Snehasish Chakraborty

Personal information
- Full name: Snehasish Chakraborty
- Date of birth: 16 February 1989 (age 37)
- Place of birth: Shyamnagar, West Bengal, India
- Height: 1.84 m (6 ft 1⁄2 in)
- Position: Midfielder

Team information
- Current team: Prayag United S.C.

Youth career
- 2004–05: Eveready
- 2005–07: East Bengal

Senior career*
- Years: Team / Apps / (Gls)
- 2007–09: Chirag United
- 2009–2013: Mohun Bagan / 23 / (0)
- 2013–2014: United / 7 / (0)
- 2014–2015: Pune FC
- 2015: Southern Samity

= Snehasish Chakraborty =

Indian football player (born 1989)

Snehasish Chakraborty (স্নেহাশিস চক্রবর্তী; born 16 February 1989) is an Indian football player. He most notably played for Prayag United in the I-League as a midfielder.

==Career==

===Early career===
While living in Icchapur, he used to attend a coaching camp. In Shyamnagar, he used to practice under Jahar Biswas who used to come all the way from Naihati. When he was in Class 7, he played in Sodepur Nursery League along with players like Lalkamal Bhowmick who is his childhood buddy.
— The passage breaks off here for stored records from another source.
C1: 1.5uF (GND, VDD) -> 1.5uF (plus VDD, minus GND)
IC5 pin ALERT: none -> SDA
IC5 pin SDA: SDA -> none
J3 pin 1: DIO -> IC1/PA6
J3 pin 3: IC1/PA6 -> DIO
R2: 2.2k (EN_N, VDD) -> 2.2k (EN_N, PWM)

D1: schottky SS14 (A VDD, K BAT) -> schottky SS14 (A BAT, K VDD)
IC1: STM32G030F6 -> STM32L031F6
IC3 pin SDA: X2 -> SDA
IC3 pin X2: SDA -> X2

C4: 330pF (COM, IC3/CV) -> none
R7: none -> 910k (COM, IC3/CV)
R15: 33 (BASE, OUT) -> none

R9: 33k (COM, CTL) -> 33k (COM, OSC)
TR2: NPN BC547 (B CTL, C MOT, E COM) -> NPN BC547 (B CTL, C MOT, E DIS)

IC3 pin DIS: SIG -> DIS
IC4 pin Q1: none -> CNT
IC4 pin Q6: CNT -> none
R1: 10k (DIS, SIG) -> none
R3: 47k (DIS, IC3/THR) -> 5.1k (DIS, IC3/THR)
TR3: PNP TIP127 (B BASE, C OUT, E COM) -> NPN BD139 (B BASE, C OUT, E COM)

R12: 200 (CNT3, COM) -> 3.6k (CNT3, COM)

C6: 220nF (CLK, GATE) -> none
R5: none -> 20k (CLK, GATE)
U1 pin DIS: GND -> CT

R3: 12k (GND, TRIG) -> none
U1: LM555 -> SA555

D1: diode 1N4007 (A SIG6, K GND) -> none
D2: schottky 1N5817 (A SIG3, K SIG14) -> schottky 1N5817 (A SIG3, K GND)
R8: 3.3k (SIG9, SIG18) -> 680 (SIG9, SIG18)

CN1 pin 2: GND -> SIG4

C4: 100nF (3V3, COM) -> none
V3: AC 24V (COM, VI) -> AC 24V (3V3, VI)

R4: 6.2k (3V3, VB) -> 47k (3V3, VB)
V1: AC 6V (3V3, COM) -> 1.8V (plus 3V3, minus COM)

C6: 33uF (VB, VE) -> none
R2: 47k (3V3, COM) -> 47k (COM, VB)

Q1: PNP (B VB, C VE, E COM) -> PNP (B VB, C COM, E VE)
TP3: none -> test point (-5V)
In the year 2004-05, he moved to Eveready where he played under the coaching of Aloke Mukherjee. After staying 1 year in Eveready, he played 2 years for East Bengal F.C. before changing over to Chirag United.

===Mohun Bagan===
Chakraborty started his football career with Mohun Bagan in 2009-10. In his first season, he played eight games and scored one goal. He spent four seasons with them.

===Prayag United===
For the 2013-14 season he signed for Prayag United S.C. He made his debut in the I-League on 6 October 2013 against Bengaluru FC at the Bangalore Football Stadium in which he came on as a substitute for Shouvik Chakraborty in 61st minute as Prayag United lost the match 1-0.

==International==
Chakraborty was first selected for the India U23 team in June 2011 for the 2012 Olympics qualifiers against Qatar U-23 but he did not feature in each of the two matches for India.